For a particular sect of the English teachers living in this country, there is apparently nothing more exhilarating than boisterously, obviously, and intentionally elevating oneself outside of society and into its expected role of the Strange and Curious Foreigners. This attitude is rendered into physical crystalline form thanks to the annual Kobe Scavenger Hunt (“cutely” referred to colloquially by those fresh from college as Scunt, a portmanteau of scavenger and hunt, chosen almost assuredly because of its sonic resemblance to a certain slang term for a part of the female anatomy that rhymes with “cunt.” AHAHAHAH ahem). Last Saturday night I tried to see what it would be like to be one of them.

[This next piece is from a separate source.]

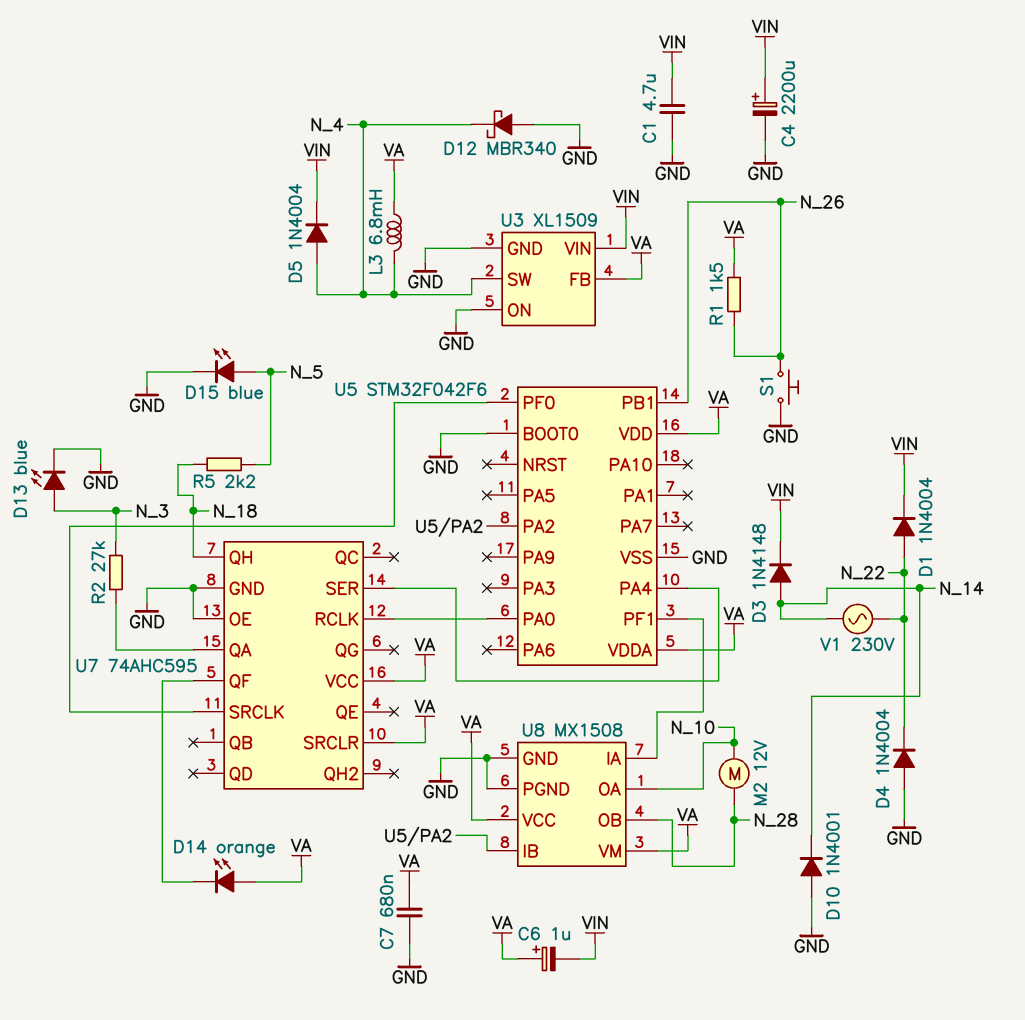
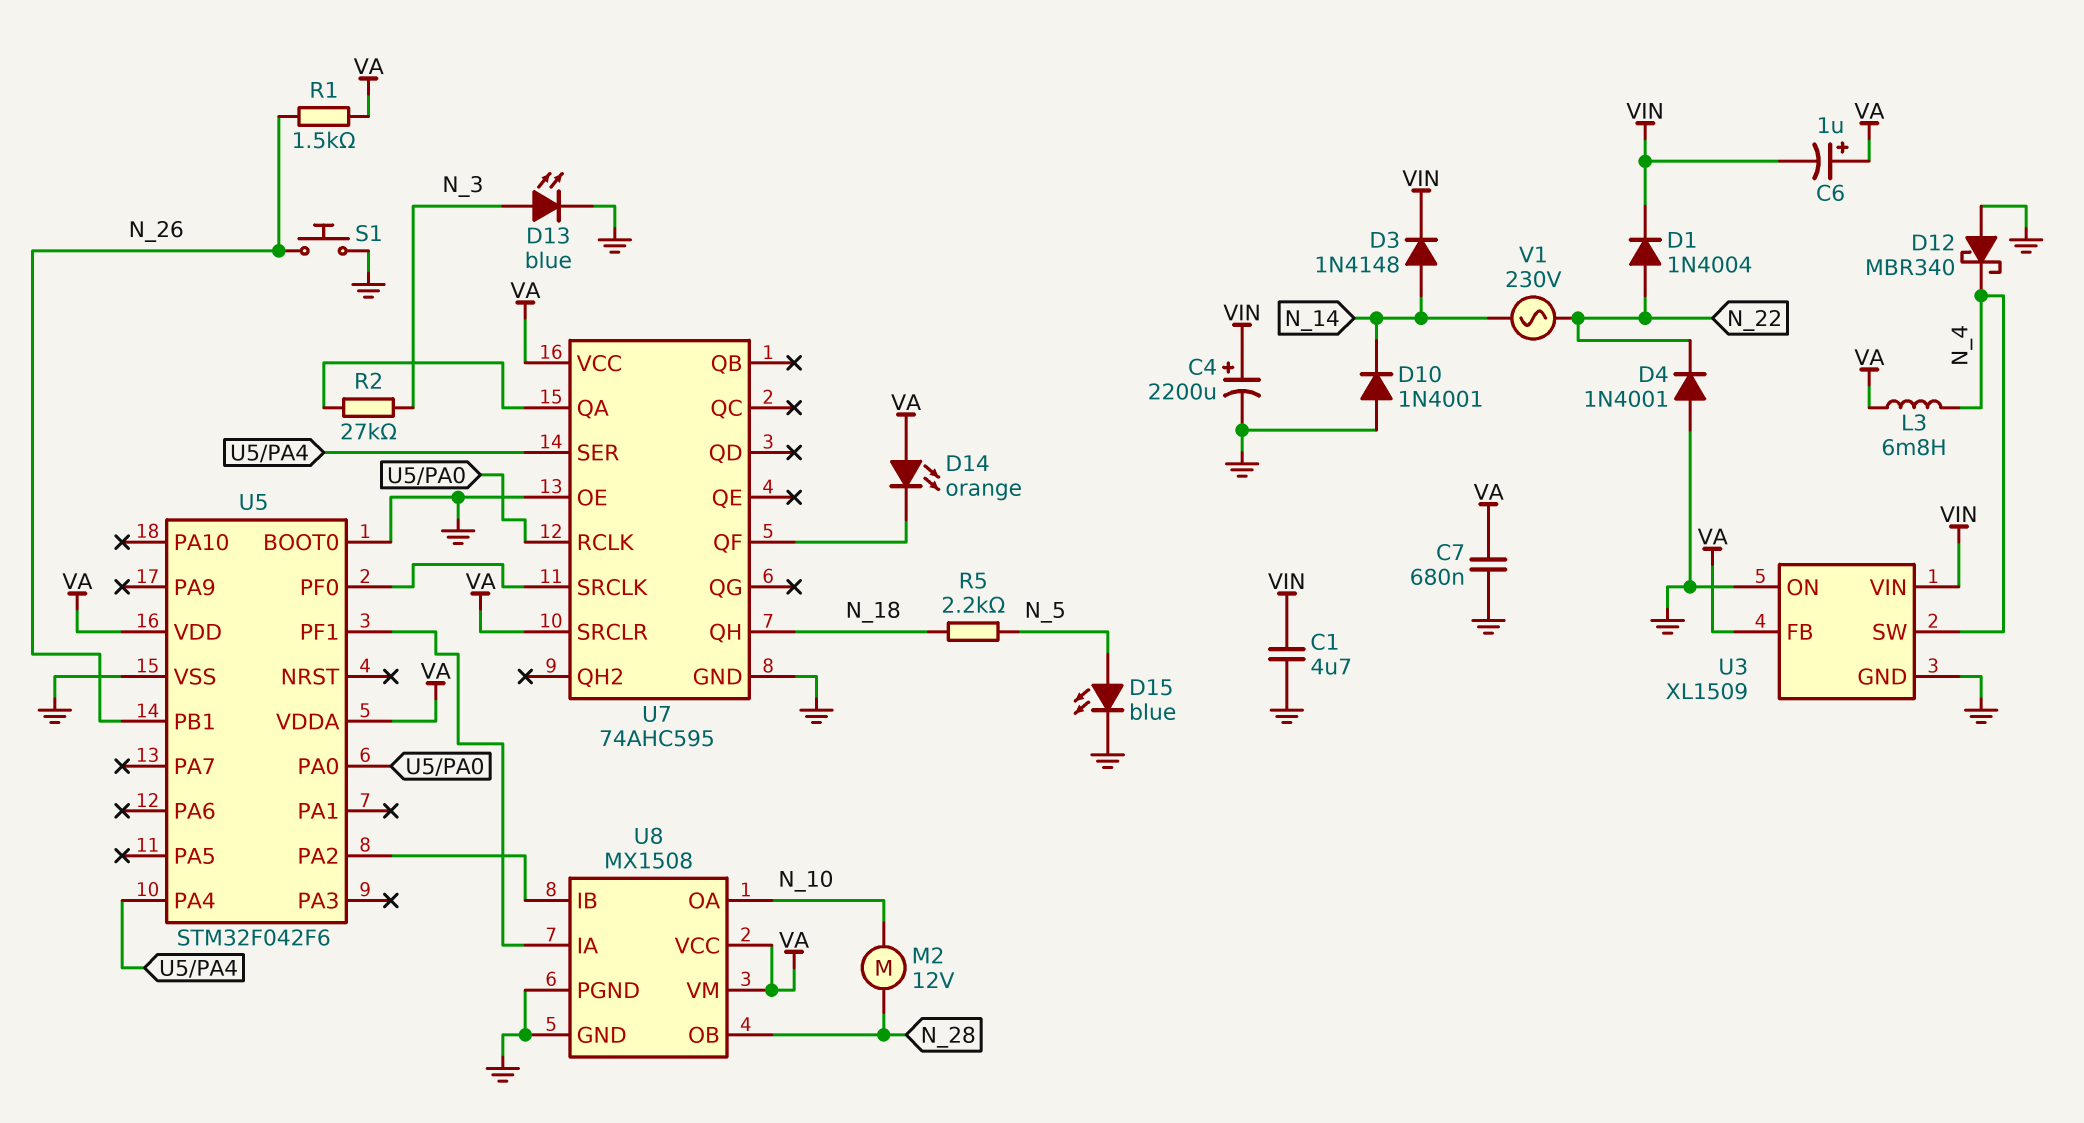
D4: diode 1N4004 (A GND, K N_22) -> diode 1N4001 (A GND, K N_22)
D5: diode 1N4004 (A N_4, K VIN) -> none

Willful and enthusiastic participation in the Hunt involves for three hours assuming the role of misfit entertainer, to reluctantly become what you always hated about the most popular, well-loved, and douchiest people you have ever known, all in the name of a possible good time. You and your up to seven teammates must decide upon and acquire/construct a series of coordinating costumes, the first step that will set you apart from the private sector. You will give yourselves a team name, and then, as a horde, all teams will descend upon the meeting ground for youth downtown and proceed to most righteously mill about, shouting loudly if already drunk, before receiving their scavenger hunt lists: a series of objects, phrases, places, and ideas that must be located or represented physically, and then photographed. (To ensure maximum potential gaijin smashing, all team members must be included in the photos).

From here you will effectively perform the Internet message board equivalent of trolling, but in real life, by preying as a group on the good nature of mainly embarrassed but occasionally entertained Japanese citizens and workers for the sake of your team’s success. Things you will do:

– Attempt to get a photo of you flirting with an old man (but don’t worry, they will come to you)
– Fit your entire team onto the parked bike of someone who has left it there who you do not know
– Accost a group of five or more high-schoolers to cram into a purikura (print club) photo booth with you
– Perform such poses as the human pyramid
– Ask a karaoke promoter to remove his bright orange jacket so you can photograph yourself wearing it
– Barge into the person-wide aisles of Don Quixote to pull things from the shelves and put them back in places they do not belong
– Swarm a popular movie theater lobby on the top floor of a popular building with nearly every other team simultaneously and proceed to attempt crossing off the “take a photograph of all your teammates jumping in the air together” item at the same time as forty other people while bystanders just try to buy movie tickets

Over the course of the event I try to determine why this all makes me feel bizarre. Would I have the same problems with it in the United States? Is it because I know five other groups of people will be re-performing the same actions in close chronological proximity to me? Would it be different if I wasn’t wearing a costume, or just more embarrassing? Conversely, are we wearing costumes to allow us the extravagances of violating societal norms? Does that make it okay? Do these sorts of events ever occur entirely attended and run by the locals? Do the citizens who are amused more than make up for those who are annoyed? Are those who are annoyed really just embodiments of the fearful, critical mindset that we perceive as endemic to Japan? Are they annoyed because of my behavior, or because my behavior is occuring as part of a group of dozens of outsiders? Do I care that I can’t blend in? Would I feel as special if I really did? Do I actually care what this society thinks of me or foreigners or anyone’s behavior in general? Don’t I?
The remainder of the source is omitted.